The virus can’t be spread from one person to another, it is only transmitted by the bite of an Aedes mosquito infected with a dengue virus. The mosquito becomes infected when it bites a person with dengue virus in their blood.

According to the World Health Organization (WHO), the global incidence of dengue has grown in the last decades, leaving about half of the world’s population at risk. The international organization explains that the disease’s spread is influenced by rainfall, temperature and unplanned rapid urbanization.

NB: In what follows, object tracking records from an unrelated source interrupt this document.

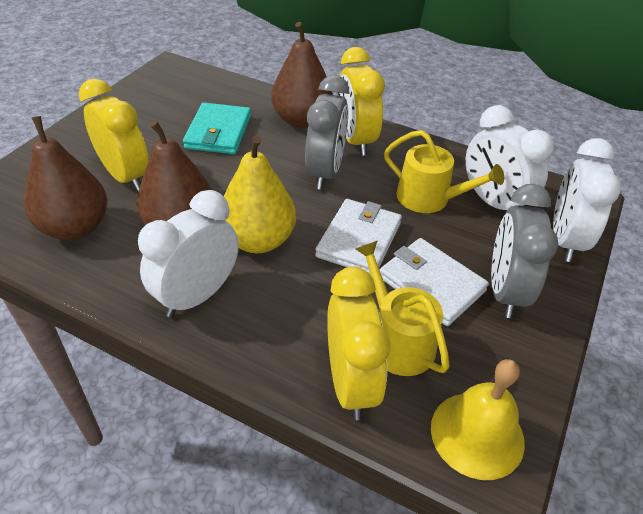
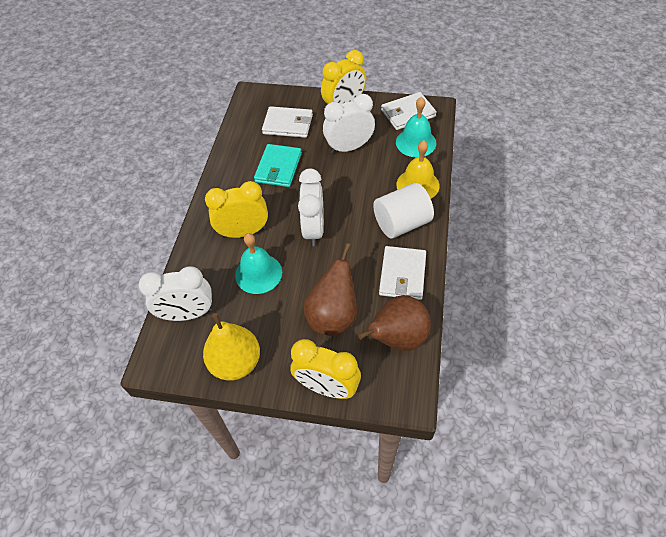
brown pear: 3 -> 2
grey clock: 2 -> 0
turquoise bell: 0 -> 2
white cylinder: 0 -> 1
white wallet: 2 -> 3
yellow watering can: 2 -> 0

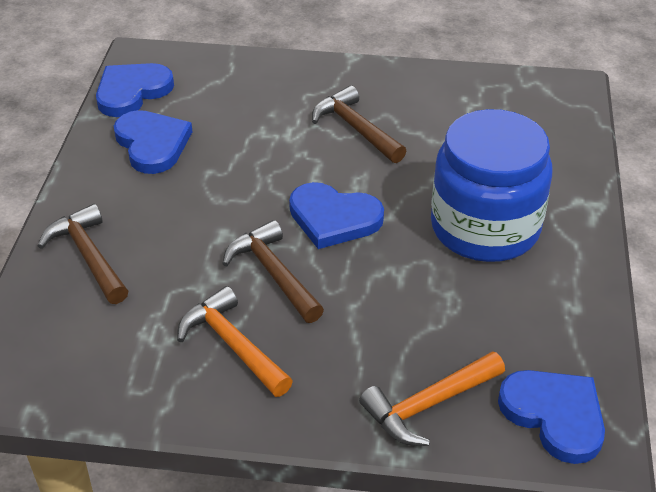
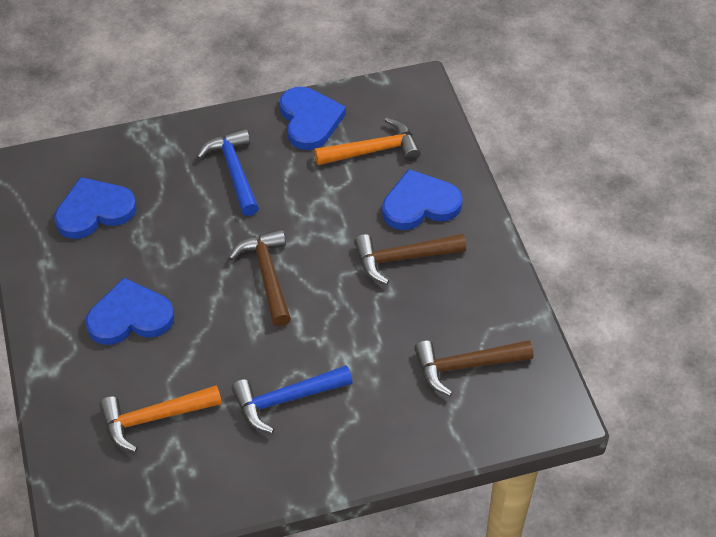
blue hammer: 0 -> 2
blue jar: 1 -> 0

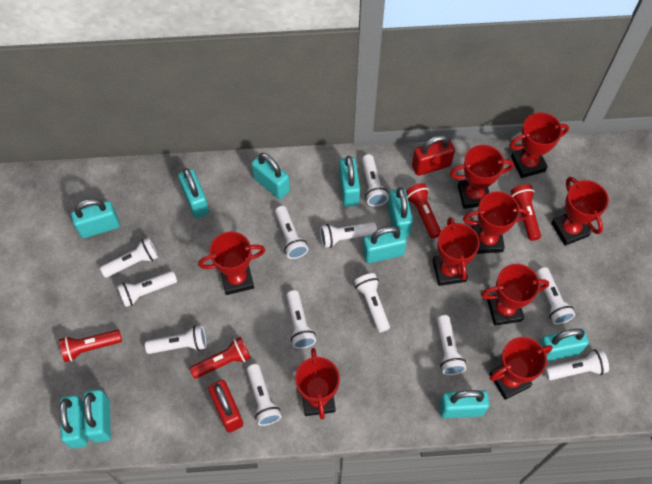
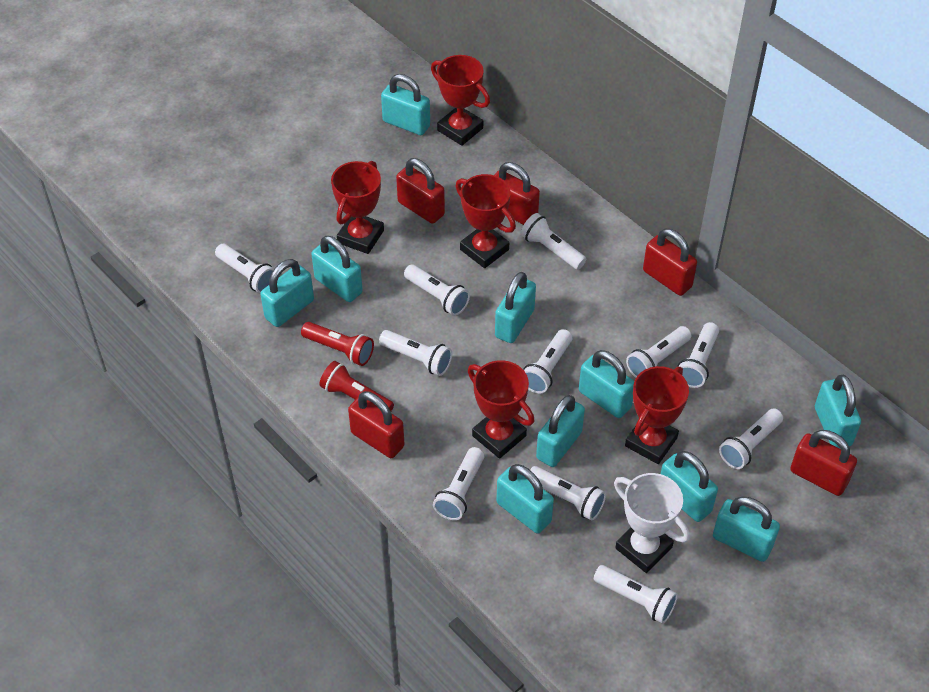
red flashlight: 4 -> 2
red padlock: 2 -> 5
red trophy: 9 -> 5
white flashlight: 12 -> 11
white trophy: 0 -> 1

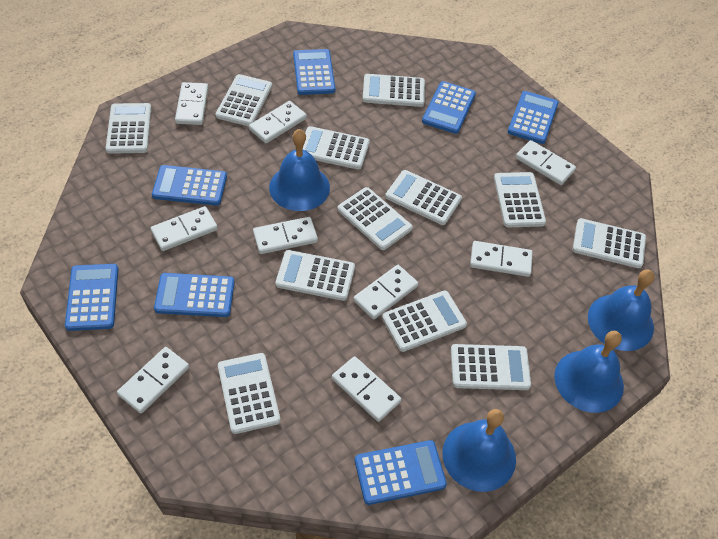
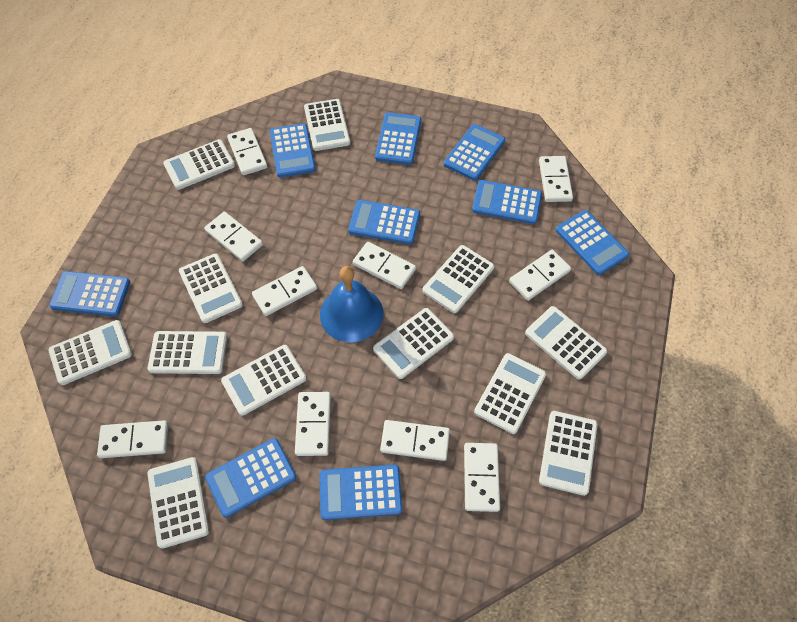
blue bell: 4 -> 1
blue calculator: 7 -> 9
white domino: 9 -> 10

What are the symptoms of dengue fever?

The dengue symptoms usually begin four to six days after infection and last for up to 10 days. They may include sudden high fever, severe headaches, pain behind the eyes, severe joint and muscle pain, fatigue, nausea, vomiting, and a skin rash that appears two to five days after the onset of fever and mild nose or gums bleeding. The virus’ symptoms may progress to massive bleeding, shock and death, which is dubbed the dengue shock syndrome.

How is dengue fever diagnosed?

The only way to diagnose dengue infection is through blood tests to check for the virus or antibodies in the blood stream.

How is dengue fever treated?

There is no specific medicine or antibiotic to treat the infection. The treatment is directed towards relieving the symptoms of the disease through pain killers that don’t contain aspirin as it worsens the bleeding. Patients should rest, drink plenty of fluids and visit the doctor. Some researchers recommend using the Papaya leaf extract to treat dengue fever. Moreover, early detection and access to proper medical care lowers fatality rates to below one percent, according to the WHO.

Papaya fruit – cc via flickr

How to prevent the infection spread?

Until April 2016, there was no vaccine to prevent dengue fever. However, in 2016 a vaccine was approved for use by those between the ages of nine and 45 living in dengue-endemic areas. The best way to prevent the disease is to prevent bites by infected mosquitoes, particularly in tropical areas, by eradicating the mosquitoes carrying the virus.

To reduce the mosquito population, it is vital to get rid of places where mosquitoes can breed, including old tires, cans, or spots that can collect rain. People living in tropical areas are advised to use mosquito repellents, wear long-sleeved shirts and long pants tucked into socks, using air conditioning if available, making sure window and door screens are secure and free of holes as well as using mosquito nets.

It is important for anyone to inform their physician if any fever symptoms occur after travelling to a tropical area. This will allow the physician to evaluate the possibility that the symptoms were caused by a dengue infection.

If someone at home is infected dengue fever, family members should be cautious to protect themselves from mosquitoes as they can spread the infection to others in the home.

A local health worker uses a torch to check for signs of water and mosquito eggs inside tires - WHO photo/ J. Gusmao

Regular fogging to prevent dengue and other diseases transmitted by mosquitoes - WHO photo/ J. Gusmao

What geographic areas are at high risk for contracting dengue fever?

According to statistics from the WHO, Sri Lanka reported the highest number of dengue fever cases from January to July 2017, with 80,732 infected cases of which 215 died.